While larger crypto players are carefully navigating their way through new and evolving regulations in absence of a complete ban, smaller crypto players are resorting to actions like suspending the withdrawal of funds.
In a statement on July 4, crypto platform Vauld said that financial difficulties had prompted it to suspend all withdrawals, trading, and deposits on the platform with immediate effect.
“We believe that this will help to facilitate our exploration of the suitability of potential restructuring options, together with our financial and legal advisors. We seek the understanding of customers of the Vauld platform that we will not be in a position to process any new or further requests or instructions in this regard,” Vauld said.
“Specific arrangements will be made for customer deposits as may be necessary for certain customers to meet margin calls in connection with collateralised loans,” it added.
The Singapore-based and Indian founders-led company was launched in 2018 with the aim of giving access to “The Core Elements Of Banking To Every Crypto User.”
Debate on regulations
Vauld stopping its customers from withdrawing funds triggered a fresh debate on social media websites on the regulation of cryptocurrencies.
Deepak Shenoy, founder, and CEO of Capitalmind, on Tuesday, wrote on Twitter that financial products needed higher standards.
“Vauld is dead. It was a crypto startup offering a "yield" on a coin that technically had limited supply. Meaning: If you cannot create new coins what's the point of yield? At scale you're dead. Or, it turns out, even much before,” he said.
In February, the Advertising Standards Council of India (ASCI) issued guidelines saying cryptocurrency-related ads will have to carry disclaimers that tell consumers that crypto products are not regulated and highly risky.
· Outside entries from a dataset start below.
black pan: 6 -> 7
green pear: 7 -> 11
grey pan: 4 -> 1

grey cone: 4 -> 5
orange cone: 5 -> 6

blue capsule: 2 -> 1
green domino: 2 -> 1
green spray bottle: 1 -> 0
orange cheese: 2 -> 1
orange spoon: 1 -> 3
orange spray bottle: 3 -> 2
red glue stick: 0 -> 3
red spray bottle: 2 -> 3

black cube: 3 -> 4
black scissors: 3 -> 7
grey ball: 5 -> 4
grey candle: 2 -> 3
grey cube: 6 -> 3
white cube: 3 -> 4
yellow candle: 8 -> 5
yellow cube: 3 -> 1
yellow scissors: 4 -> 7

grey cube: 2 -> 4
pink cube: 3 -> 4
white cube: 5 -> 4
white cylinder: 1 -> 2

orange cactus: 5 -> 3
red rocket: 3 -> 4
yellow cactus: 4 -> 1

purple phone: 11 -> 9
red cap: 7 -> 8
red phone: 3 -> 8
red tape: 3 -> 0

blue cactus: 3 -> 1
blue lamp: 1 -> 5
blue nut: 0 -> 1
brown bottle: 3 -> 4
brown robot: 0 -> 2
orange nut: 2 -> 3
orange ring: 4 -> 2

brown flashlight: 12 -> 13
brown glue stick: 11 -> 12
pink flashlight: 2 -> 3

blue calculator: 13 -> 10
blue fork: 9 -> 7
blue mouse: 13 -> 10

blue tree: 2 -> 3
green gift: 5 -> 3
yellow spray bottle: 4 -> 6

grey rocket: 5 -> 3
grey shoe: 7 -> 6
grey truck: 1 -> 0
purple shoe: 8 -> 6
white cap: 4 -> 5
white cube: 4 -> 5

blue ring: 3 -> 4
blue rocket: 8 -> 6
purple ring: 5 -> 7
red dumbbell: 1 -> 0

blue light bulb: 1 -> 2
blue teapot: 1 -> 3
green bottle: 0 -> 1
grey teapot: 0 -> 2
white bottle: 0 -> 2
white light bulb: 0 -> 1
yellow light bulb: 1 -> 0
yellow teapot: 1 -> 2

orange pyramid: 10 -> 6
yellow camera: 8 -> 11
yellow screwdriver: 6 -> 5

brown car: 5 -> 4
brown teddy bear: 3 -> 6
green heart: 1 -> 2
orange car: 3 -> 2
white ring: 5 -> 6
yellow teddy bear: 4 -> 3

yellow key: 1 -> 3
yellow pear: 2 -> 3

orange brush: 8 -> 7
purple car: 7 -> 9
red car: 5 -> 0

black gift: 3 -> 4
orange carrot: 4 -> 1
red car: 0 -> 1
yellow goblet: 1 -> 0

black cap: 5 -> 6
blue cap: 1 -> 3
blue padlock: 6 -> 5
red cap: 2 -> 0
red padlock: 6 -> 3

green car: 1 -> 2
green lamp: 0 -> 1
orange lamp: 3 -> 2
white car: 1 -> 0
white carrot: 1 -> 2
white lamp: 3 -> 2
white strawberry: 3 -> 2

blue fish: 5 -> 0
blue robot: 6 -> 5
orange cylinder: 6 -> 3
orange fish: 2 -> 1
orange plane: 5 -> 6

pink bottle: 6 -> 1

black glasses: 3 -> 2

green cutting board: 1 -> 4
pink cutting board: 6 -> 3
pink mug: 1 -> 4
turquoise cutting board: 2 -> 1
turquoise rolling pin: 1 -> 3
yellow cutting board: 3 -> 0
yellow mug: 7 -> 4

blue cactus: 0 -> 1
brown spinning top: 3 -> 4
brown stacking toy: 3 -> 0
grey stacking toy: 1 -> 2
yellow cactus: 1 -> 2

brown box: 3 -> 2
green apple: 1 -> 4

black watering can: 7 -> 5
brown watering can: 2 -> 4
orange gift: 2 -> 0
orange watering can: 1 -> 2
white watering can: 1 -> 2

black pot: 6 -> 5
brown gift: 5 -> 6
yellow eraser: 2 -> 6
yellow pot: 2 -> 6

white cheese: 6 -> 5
While advertisers and media owners largely followed guidelines by removing banking terms like “deposits” from their advertisements, online influencers with subscribers of all age groups continue to promote crypto products.
As Moneycontrol reported on May 25, the ASCI has processed violations in as many as 29 advertisements by different social media influencers who did not disclose that their crypto posts were actually “paid promotions” by crypto companies.
The government is trying to use blockchain technology for different services presently but is concerned over the anonymity aspect of the technology, Finance Minister Nirmala Sitharaman was quoted as saying by PTI on May 7.
‘Tulip mania’
Further, by comparing the crypto boom to the “tulip mania”, Reserve Bank of India (RBI) Governor Shaktikanta Das also has for long made his stance clear that cryptocurrency poses a risk to the overall financial stability of the country.
Tulip mania refers to the Dutch tulip bulb market bubble that occurred in the mid-1600s when speculation drove up the value of tulip bulbs to extremes and has today become a metaphor for excessive greed.
“We have been cautioning against crypto and look at what has happened to the crypto market now. Had we been regulating it already, then people would have raised questions about what happened to regulations,” Das told CNBC-TV 18 on May 23, referring to the recent fall in crypto prices.
“This is something whose underlying (value) is nothing. There are big questions on how do you regulate it. Our position remains very clear: it will seriously undermine the monetary, financial, and macroeconomic stability of India,” Das said.